9. The method of claim 1, further comprising:
altering an operation of at least one of the one or more wells of the field in response to the generated well development sequence for the field.
10. A system comprising:
at least one well production measurement device; and
a production forecasting platform including an application to generate, by a two-step machine learning process and based on production data received from the at least one well production measurement device, a production forecast for a well, the two-step machine learning process comprising a first machine learning process to predict, based on the received field data, predicted flow regime characteristics of the one or more wells of the field and a second machine learning process to receive the predicted flow regime characteristics as inputs and output the production forecast.
11. The system of claim 10, wherein the product forecasting platform further receives historical production data of the one or more wells of the field; and training, utilizing the historical production data, the first machine learning process to predict the flow regime characteristics of the one or more wells of the field.
12. The system of claim 11, wherein the product forecasting platform further receives historical flow regime characteristics of the one or more wells of the field; and training, utilizing the historical flow regime characteristics, the second machine learning process to generate the production forecast.
13. The system of claim 10, wherein the product forecasting platform further integrates the production data corresponding to one or more wells of the field with flow regime characteristics based on the production data corresponding to one or more wells of the field.
14. The system of claim 13, wherein the integration of the production data with the flow regime characteristics comprises a Monte Carlo process.
15. The system of claim 10, wherein the flow regime characteristics comprise at least one of a linear flow value, a start time of a boundary dominated flow, or a drainage volume.
16. The system of claim 10, wherein generating the production forecast further comprises conducting a decline curve analysis of the predicted flow regime characteristics.
17. The system of claim 10, wherein the product forecasting platform further displays, in a user interface, the generated well development sequence for the field.
18. The system of claim 10, wherein the product forecasting platform further alters an operation of at least one of the one or more wells of the field in response to the generated well development sequence for the field.
19. One or more tangible non-transitory computer-readable storage media storing computer-executable instructions for performing a computer process on a computing system, the computer process comprising:
receiving, using a processing device and from a plurality of databases, production data corresponding to one or more wells of a field;
generating, based on the received field data, a production forecast for the one or more wells of the field, wherein the production forecast is an output of a two-step machine learning process comprising:
a first machine learning process to predict, based on the received field data, predicted flow regime characteristics of the one or more wells of the field; and
a second machine learning process to receive the predicted flow regime characteristics as inputs and output the production forecast; and
generating, based on production forecast, a well development sequence for the field.

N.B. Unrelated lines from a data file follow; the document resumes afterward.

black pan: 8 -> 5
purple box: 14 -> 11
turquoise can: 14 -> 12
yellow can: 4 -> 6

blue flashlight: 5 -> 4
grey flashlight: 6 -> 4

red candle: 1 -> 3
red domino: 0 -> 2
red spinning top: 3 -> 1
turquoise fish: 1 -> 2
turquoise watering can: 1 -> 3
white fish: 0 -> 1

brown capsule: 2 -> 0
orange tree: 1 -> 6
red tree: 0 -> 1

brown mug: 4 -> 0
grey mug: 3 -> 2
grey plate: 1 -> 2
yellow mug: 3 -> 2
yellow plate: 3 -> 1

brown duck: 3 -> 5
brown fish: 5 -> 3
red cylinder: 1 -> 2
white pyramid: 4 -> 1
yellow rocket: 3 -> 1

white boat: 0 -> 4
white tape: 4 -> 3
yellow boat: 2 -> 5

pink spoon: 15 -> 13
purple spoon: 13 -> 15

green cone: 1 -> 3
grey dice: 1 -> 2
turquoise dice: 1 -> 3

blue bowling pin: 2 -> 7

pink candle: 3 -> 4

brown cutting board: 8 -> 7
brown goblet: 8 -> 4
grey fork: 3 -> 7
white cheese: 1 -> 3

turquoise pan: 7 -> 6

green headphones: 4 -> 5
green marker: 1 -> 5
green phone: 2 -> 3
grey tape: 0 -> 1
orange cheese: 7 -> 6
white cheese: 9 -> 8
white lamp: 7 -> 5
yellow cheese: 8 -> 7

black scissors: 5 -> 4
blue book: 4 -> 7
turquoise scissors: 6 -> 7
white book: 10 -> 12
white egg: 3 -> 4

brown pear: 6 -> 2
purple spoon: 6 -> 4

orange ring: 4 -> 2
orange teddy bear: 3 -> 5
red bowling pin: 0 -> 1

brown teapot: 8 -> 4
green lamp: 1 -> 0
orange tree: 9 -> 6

20. The one or more tangible non-transitory computer-readable storage media of claim 19, wherein the computer process further comprises:
receiving historical production data of the one or more wells of the field; and training, utilizing the historical production data, the first machine learning process to predict the flow regime characteristics of the one or more wells of the field; and
receiving historical flow regime characteristics of the one or more wells of the field; and training, utilizing the historical flow regime characteristics, the second machine learning process to generate the production forecast.